2

Pattern 1:Delimited by |

Input : a|b|c|d     
Output: a|b|c|d 

Pick everything when delimited by a single pipe

Pattern 2:Delimited by | and ||
Example1:

Input :a|b||c||d       
Output:a|b||c   

Pick everything before last double pipe

Example2:

Input :a|b||c|d     
Output:a|b   

Pattern 3:Beginning of the string can have multiple pipes(odd or even) and further be deilimited by | and ||

Input :|||a|b||c||d     
Output:|||a|b||c 

Pick everything before last double pipe ,beginning of the string might have odd or even pipes and they must be selected.
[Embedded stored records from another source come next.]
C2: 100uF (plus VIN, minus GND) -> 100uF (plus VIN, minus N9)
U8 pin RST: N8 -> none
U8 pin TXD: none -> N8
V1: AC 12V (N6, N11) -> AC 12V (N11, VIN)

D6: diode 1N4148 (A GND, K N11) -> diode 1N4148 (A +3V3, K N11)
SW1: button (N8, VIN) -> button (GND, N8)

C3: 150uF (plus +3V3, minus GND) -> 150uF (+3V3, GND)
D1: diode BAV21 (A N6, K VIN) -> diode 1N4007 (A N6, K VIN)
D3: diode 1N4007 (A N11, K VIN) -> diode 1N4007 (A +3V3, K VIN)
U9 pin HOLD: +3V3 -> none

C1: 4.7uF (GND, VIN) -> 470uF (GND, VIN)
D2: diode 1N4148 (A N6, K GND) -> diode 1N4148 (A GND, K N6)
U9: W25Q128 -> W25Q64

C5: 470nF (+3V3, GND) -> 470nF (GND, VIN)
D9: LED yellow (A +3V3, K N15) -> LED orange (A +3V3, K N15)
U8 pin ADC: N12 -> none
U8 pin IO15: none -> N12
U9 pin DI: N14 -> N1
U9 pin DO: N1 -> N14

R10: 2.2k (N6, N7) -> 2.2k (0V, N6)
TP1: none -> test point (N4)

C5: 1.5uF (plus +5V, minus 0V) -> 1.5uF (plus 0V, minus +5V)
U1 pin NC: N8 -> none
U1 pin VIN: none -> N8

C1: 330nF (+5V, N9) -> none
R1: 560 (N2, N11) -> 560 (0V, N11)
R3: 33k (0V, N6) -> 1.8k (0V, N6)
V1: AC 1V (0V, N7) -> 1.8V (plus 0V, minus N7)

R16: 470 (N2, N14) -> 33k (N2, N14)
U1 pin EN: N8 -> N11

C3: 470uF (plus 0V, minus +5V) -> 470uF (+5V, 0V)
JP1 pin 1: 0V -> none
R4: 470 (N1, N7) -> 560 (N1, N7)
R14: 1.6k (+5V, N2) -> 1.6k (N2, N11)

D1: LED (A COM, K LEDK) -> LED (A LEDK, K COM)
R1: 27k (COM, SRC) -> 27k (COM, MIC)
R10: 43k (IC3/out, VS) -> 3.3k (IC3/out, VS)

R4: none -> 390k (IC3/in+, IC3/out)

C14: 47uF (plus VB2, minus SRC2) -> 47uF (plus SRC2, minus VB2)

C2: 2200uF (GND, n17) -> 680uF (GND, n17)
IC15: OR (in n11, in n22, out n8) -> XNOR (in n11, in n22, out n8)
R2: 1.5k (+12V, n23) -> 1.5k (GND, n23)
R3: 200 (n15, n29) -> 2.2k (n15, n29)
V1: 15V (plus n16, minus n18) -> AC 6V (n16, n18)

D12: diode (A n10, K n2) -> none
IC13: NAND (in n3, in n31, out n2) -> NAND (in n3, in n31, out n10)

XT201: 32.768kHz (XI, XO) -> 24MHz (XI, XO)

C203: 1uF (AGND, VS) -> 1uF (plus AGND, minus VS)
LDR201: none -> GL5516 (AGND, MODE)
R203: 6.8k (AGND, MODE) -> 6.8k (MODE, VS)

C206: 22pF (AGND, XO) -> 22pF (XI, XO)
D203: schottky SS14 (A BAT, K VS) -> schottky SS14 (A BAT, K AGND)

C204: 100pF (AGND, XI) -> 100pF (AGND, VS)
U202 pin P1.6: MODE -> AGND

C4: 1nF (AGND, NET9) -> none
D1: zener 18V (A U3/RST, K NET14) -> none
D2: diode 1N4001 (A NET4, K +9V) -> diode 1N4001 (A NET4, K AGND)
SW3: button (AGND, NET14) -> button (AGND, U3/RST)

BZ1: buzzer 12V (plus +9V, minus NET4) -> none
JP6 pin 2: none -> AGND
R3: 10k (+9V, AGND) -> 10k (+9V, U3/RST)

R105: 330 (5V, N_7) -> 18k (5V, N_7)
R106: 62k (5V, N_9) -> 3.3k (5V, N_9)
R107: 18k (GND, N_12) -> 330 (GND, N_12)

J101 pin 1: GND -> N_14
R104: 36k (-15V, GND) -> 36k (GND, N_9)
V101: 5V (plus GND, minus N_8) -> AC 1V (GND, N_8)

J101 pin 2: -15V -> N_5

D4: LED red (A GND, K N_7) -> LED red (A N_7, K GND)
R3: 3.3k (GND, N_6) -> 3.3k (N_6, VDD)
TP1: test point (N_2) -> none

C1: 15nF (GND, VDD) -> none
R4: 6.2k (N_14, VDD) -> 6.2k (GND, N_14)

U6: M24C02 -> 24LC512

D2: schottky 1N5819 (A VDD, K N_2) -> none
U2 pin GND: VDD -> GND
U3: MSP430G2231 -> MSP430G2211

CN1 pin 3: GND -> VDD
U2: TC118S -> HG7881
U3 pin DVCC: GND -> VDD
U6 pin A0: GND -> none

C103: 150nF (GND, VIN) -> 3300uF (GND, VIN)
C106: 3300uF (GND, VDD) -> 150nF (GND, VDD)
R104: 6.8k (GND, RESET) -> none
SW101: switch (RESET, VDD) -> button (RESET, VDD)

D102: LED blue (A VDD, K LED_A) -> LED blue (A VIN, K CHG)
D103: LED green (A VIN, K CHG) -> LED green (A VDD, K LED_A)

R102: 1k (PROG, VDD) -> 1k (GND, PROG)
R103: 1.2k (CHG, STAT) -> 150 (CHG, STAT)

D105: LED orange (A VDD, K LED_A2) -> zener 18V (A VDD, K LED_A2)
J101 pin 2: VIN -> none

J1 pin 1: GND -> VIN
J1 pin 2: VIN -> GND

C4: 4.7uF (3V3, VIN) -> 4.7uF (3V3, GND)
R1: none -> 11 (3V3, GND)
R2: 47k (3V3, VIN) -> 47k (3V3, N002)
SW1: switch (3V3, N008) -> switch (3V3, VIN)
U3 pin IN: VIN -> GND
Below covers all except scenario 1,My requirement is to cover all scenarios in one regexp_extract spark.sql("select regexp_extract('name|place|thing|ink', '(.*)(?=\\\\|\\\\|)') as demo").show(false)

If it can not be done in one regexp_extract.Can you suggest other options.

Please advise.

SeaBean
  • 6,349
  • 1
  • 3
  • 18
Priya
  • 55
  • 5
  • Please _format_ your question so that the code and data are monospaced. Add four spaces or more on each line of code/data. – Tim Biegeleisen Feb 26 '21 at 06:07
  • Welcome to SO Priya. Your question is quite interesting. Please see my answer below. Anyway, please follow the guidelines to properly format the codes and data in the question. Please also consider to [accept an answer](https://stackoverflow.com/help/someone-answers) if you find it fulfill your requirement. Let me know if any clarification required. – SeaBean Feb 26 '21 at 10:29

1 Answers1

1

Use the following RegEx:

^(\|*(?:(?!\|\|(?!.*\|\|)).)*)

See the RegEx Demo showing all the matches

This is a rather complicated requirement and requires the use of Tempered Greedy Token together with Negative Lookahead within the Tempering pattern. Let me explain the logics below:

Logics

  • ^ to match only from the beginning of string
  • (...) enclose the entire pattern after ^ to make it a capturing group
  • \|* for the requirement of Pattern 3 to match the multiple | at the beginning, as many as possible (hence use greedy *)
  • (?:(?!...).)* this is the main construct (skeleton) of Tempered Greedy Token whose details I will explain below:
  • \|\|(?!.*\|\|) this is the main body (core) of the Tempered Greedy Token. The first part before ( is to ensure the characters match up to but not including the pattern || The second part (?!.*\|\|) is to ensure the || pattern in the first part is not followed by any other double pipes || somewhere after, as per the requirement.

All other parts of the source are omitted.